John Boag was an evangelist, pastor, and lexicographer, who compiled the 'Imperial Lexicon'. Boag was born at Highgate in the parish of Beith, Ayrshire, on 7 January 1775. He matriculated at the University of Glasgow in 1797, and completed his academical course with a view to taking orders in the Church of Scotland, but joined the body of independents or congregationalists, who in 1812 formed themselves into the Congregational Union of Scotland. He acted for many years as an evangelist, and not infrequently in the open air or by the wayside. He had small charges in the Isle of Man and Helensburgh.
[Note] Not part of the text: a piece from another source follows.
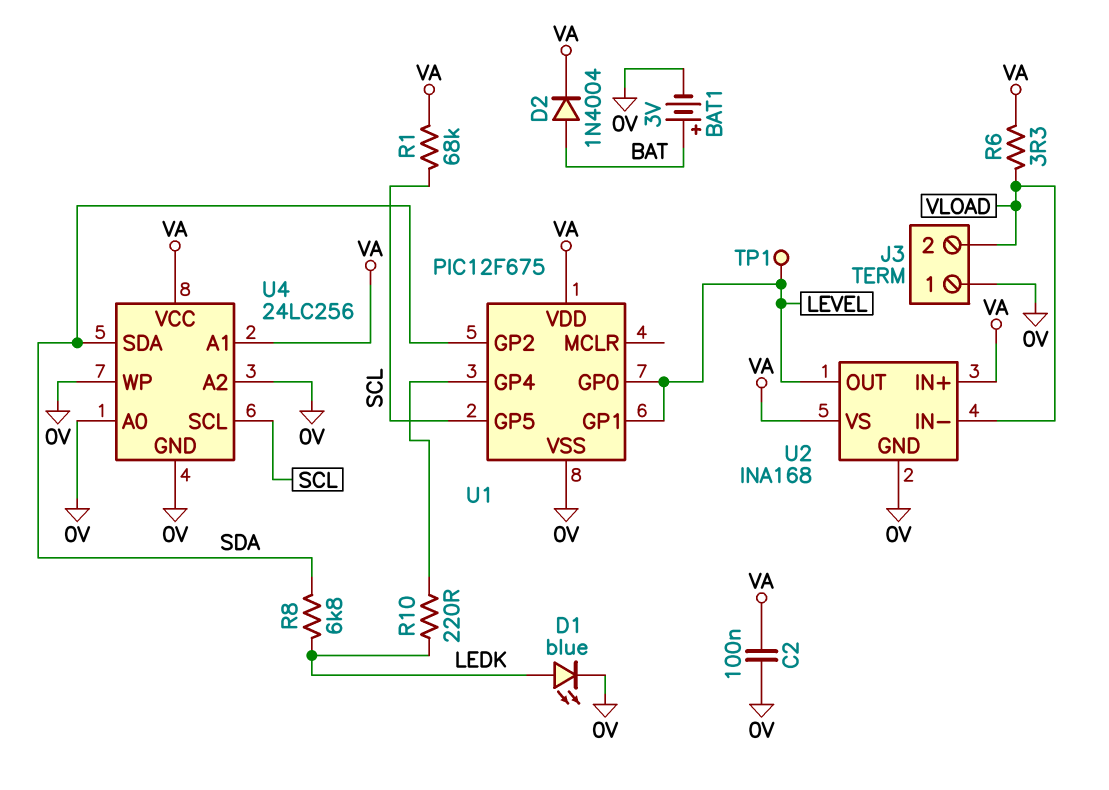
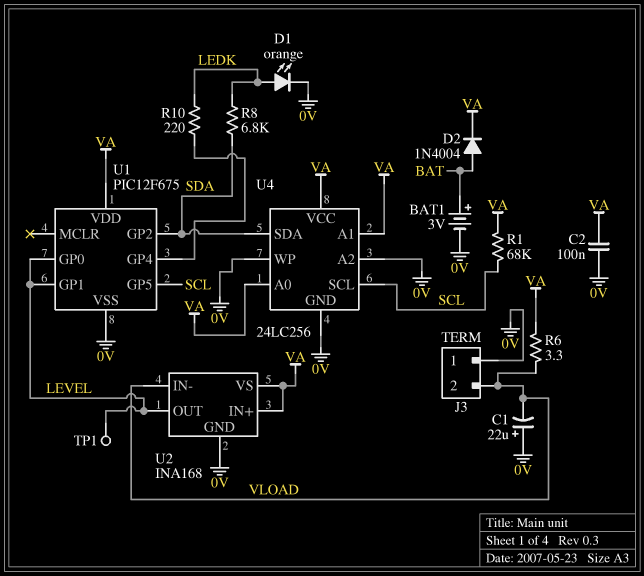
C1: none -> 22uF (plus 0V, minus VLOAD)
D1: LED blue (A LEDK, K 0V) -> LED orange (A LEDK, K 0V)
U4 pin A0: 0V -> VA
Ultimately he accepted the appointment of pastor over a very small independent congregation in the village of Blackburn, Linlithgowshire, from which, it is believed, he never received more than 25 to 30 pounds a year. He also kept a day-school on his own account. It was in this humble position that Boag compiled his magnum opus. His aim was to combine etymology, pronunciation, and explanation of scientific terms and others used in art and literature. He wished also to incorporatenew words since Johnson, and modifications and other changes of meanings. He commenced this arduous undertaking after he had entered his seventieth year. Within three years his manuscript was ready for the press. It was printed and published by the Edinburgh Printing and Publishing Company. Unfortunately this company speedily became bankrupt. About 1847 Messrs. Fullarton & Co. became proprietors of the 'Imperial Lexicon', and issued it in parts or numbers, constituting two massive volumes. The work had an enormous sale and held its own until the publication of Ogilvie's Dictionary, which was largely based upon it. Prefixed was a 'Popular Grammar of the English Language,' by Mr. R. Whyte. Besides his 'Imperial Lexicon,' Boag was the author of a number of pamphlets on questions of the day, and was a frequent contributor to contemporary religious periodicals.
Family life
He married Agnes Hamilton on 19 June 1798, by whom he had six sons and three daughters. One of his sons was Sir Robert Boag, mayor of Belfast in 1876. John Boag died at Craigton House, Linlithgowshire—the residence of a daughter-in-law, with whom he had resided in his later years—on 15 September 1863, at the age of 89.